Caso Vareha: lo Stato dichiara perdite da frodi fiscali per 58 milioni di euro

L’uomo d’affari Mikulas Vareha, personaggio colorito soprannominato localmente “il Re di Zemplin” (dalla regione della Slovacchia orientale), avrebbe causato un totale di perdite fraudolente allo Stato stimate 58,1 milioni di euro, secondo quanto avrebbe indicato il Dipartimento speciale dell’Ufficio del Procuratore generale, come ha scritto il quotidiano Sme venerdì.

La polizia ha già imputato Vareha, attualmente dietro le sbarre dal marzo 2011 in attesa di giudizio, di frode fiscale. Il procuratore Jan Santa ha detto al giornale che si tratta di un “caso record” nella sua carriera. Tra il 2008 e il 2011, Vareha, che aveva frequentazioni importanti (era anche entrato nelle “grazie” della First Lady Silvia Gasparovicova grazie a una donazione fatta alla sua fondazione), rappresentava 11 imprese che commerciavano tra di loro e, secondo gli inquirenti, hanno così truffato lo Stato. Se riconosciuto colpevole, Vareha potrebbe spendere in galera i prossimi 16 anni.
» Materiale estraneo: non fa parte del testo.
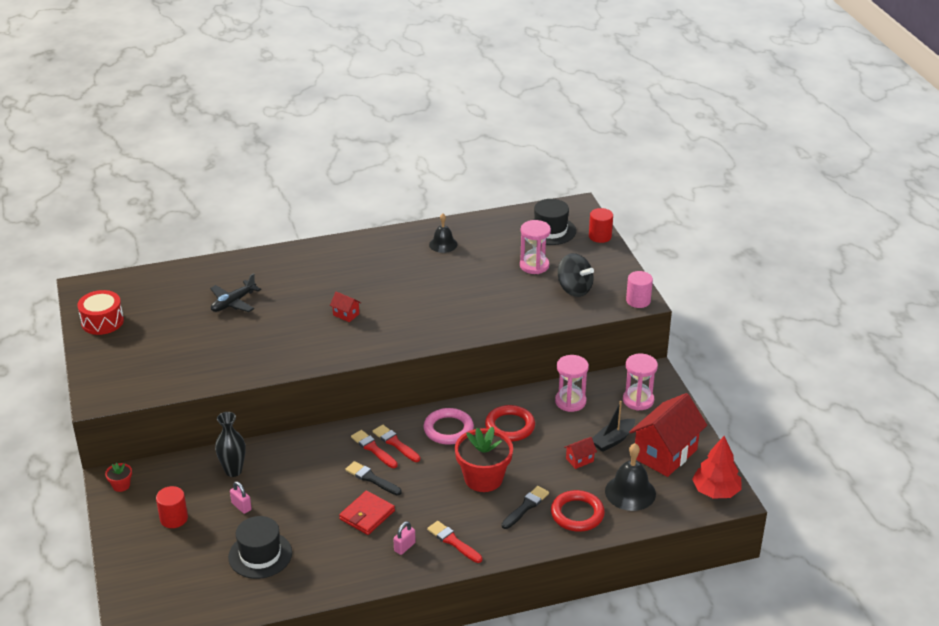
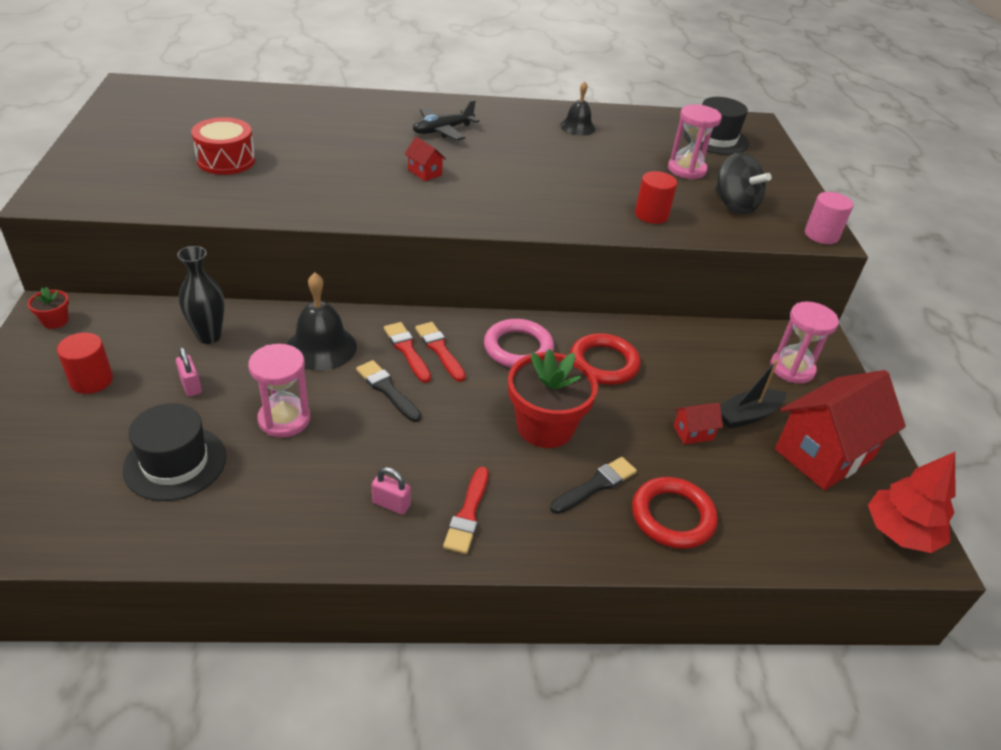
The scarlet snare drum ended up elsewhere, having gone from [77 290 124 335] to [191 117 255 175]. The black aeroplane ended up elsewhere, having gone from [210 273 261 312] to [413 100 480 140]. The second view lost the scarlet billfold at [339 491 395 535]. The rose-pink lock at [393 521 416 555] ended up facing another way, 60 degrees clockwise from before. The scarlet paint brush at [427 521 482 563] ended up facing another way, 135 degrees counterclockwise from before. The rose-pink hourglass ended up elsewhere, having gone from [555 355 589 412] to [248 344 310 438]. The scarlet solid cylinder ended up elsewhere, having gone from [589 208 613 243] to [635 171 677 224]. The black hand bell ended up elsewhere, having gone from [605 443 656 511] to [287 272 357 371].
Le autorità hanno sentito una quantità di testimoni (si dice circa 650) e 200 dipendenti delle sue aziende. Non è noto quando inizierà il processo, dal momento che i giudici devono prima studiare il pesante dossier del caso. Mikulas Vareha è attualmente perseguito per reati doganali, ma fino a questo momento ha la fedina penale pulita.